I am broadly interested in Data Mining and Cyber-Physical Systems (also known as Internet of Things) from Mobile and Ubiquitous Computing perspectives with applications in Smart Cities and Gig Delivery.
As shown in the figure, my works involve all three phases in the human-centered cyber-physical systems framework, i.e., sensing, prediction, and decision-making. Focused on the interaction between the couriers and the delivery system, I have solved multiple essential problems in on-demand delivery.
aBeacon, a 3-year Citywide Wireless Beacon System [NSDI’21]
aBeacon is an operational indoor sensing system to infer the indoor status of couriers, e.g., arrival and departure at the merchants based on Bluetooth.
aBeacon consists of customized BLE devices at 12,109 merchants, interacting with 109,378 couriers to infer their status to assist the scheduling of 64 million delivery orders for 7 million customers with a total amount of $600 million order values.
VALID, a Nationwide Arrival Detection System [SIGCOMM’21]
We explore to use merchants’ smartphones under their consent as a virtual infrastructure to design, build, deploy, and operate VALID, a Bluetooth-based indoor status detection system, from in-lab conception to nationwide operation.

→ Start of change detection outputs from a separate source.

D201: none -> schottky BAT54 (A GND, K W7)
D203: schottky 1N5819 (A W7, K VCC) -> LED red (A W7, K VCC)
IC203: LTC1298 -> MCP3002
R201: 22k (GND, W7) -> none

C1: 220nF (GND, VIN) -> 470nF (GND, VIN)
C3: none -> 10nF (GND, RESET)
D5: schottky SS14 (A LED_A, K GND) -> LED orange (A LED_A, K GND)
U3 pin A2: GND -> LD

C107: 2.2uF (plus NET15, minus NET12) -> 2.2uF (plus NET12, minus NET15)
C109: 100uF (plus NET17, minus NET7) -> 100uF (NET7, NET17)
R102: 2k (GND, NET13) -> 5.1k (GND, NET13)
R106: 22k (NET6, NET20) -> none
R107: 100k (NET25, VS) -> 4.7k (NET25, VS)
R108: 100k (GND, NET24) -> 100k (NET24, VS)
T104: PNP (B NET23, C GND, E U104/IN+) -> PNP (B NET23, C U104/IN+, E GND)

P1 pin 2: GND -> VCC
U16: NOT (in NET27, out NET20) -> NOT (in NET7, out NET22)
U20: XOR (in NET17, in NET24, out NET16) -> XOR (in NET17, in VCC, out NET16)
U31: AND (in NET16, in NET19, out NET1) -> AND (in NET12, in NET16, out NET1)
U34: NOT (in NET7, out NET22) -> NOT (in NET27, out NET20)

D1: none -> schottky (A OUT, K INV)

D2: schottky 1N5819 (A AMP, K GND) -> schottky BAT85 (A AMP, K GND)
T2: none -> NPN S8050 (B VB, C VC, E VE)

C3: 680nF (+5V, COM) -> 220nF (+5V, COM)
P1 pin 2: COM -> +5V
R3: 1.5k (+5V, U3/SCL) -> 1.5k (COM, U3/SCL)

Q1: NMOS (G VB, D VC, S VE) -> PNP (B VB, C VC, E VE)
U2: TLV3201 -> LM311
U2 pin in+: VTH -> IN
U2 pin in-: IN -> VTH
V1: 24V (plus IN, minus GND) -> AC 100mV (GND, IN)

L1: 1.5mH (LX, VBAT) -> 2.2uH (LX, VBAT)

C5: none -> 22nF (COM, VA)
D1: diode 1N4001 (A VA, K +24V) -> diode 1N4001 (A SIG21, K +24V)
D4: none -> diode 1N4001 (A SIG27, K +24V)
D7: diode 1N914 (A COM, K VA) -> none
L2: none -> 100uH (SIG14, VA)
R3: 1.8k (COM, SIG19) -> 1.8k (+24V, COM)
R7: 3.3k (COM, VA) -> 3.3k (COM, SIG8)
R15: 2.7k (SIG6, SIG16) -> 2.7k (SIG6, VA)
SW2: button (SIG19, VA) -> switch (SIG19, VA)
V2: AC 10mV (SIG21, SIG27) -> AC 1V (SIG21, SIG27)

During its full nationwide operation, VALID consists of virtual devices at 3 million shops and restaurants, to infer and influence 1 million couriers’ behavior, and assist the scheduling of 3.9 billion orders for 186 million customers. We also share the lessons on system evolution, reliabilty, and human-system synergy in the wild.
A City-Wide Crowdsourcing Delivery System with Reinforcement Learning [UbComp’21]
We design a crowdsourcing delivery system based on public transport, considering practical factors of time constraints, multi-hop delivery, and profits. We build a reinforcement learning model to learn the optimal dispatching strategies from historical data. Compared with widely-used baselines, we achieve a 40% increase in profit rates and a 29% increase in delivery rates.
SmartLoc, Indoor Travel Time Estimation via Smartphone Anchors [UbiComp’22]
We design and implement SmartLOC, a map-free localization system that employs merchants’ smartphones as anchors to estimate couriers’ travel time to all merchants. We build indoor shop graphs for each mall, and adopt graph embedding to extract shops’ topology. We evaluate SmartLOC in two malls and it can improve the travel time estimation accuracy by 20%~80% compared with baselines.
P2Loc, A Person-2-Person Indoor Localization System [UbiComp’22]
We design a person-to-person localization system that can detect encounter events via Bluetooth and infer couriers’ relative locations to all the indoor merchants via deep learning on a graph neural network. The system is infrastructure-free, map-free, and compatible for off-the-shelf devices.